The integration adds on-chain liquidity denominated in JPY for the first time at an institutional scale.
Steakhouse Financial plans to implement a JPYC-based vault on Morpho by the end of 2024.
JPYC launched in October 2025 as Japan’s first fully regulated Yen stablecoin, overseen by the Financial Services Agency.
What happened
JPYC functions as a 1:1 backed stablecoin by Yen, with reserves held in Japanese bank deposits and government bonds.
The token operates on Ethereum (ETH), Polygon and Avalanche (AVAX) in full compliance with Japan’s Payment Services Act.
JPYC Inc. aims to reach 10 trillion Yen (65-70 billion USD) in circulation within three years.
Current market capitalization is around $8 million following the October launch.
Morpho’s integration enables on-chain loans and borrowing denominated in JPY for qualified users.
Previously, the protocol operated exclusively with USD-pegged stablecoins, including USDC and USDT.
Steakhouse Financial, managing over $390 million in USDC vaults on Morpho, will oversee JPYC lending markets.
Why it matters
The integration opens up possibilities for yen carry trade strategies within decentralized finance.
Traditional carry trades involve borrowing Yen at low interest rates to invest in higher-yield USD assets.

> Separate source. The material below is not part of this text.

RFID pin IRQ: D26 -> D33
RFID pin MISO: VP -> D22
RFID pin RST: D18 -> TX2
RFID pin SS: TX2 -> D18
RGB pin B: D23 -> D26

Bank of Japan rates remain structurally below U.S. Federal Reserve rates despite recent hikes.
JPYC enables cross-currency on-chain strategies that were previously limited to traditional finance.
USD stablecoins currently dominate DeFi lending, with USDC and USDT accounting for the majority of activity.
The addition of regulated JPY liquidity creates room for sophisticated currency positions as more fiat currencies move on-chain.
This development indicates growing institutional demand for non-dollar stablecoin infrastructure within DeFi protocols.
JPYC differs from previous yen-linked tokens through regulatory compliance and FSA licensing as a funds transfer service provider.
The stablecoin operates without transaction fees and generates revenue from interest on Japanese government bond reserves.
Multichain deployment allows interoperability with existing DeFi applications and exchanges worldwide.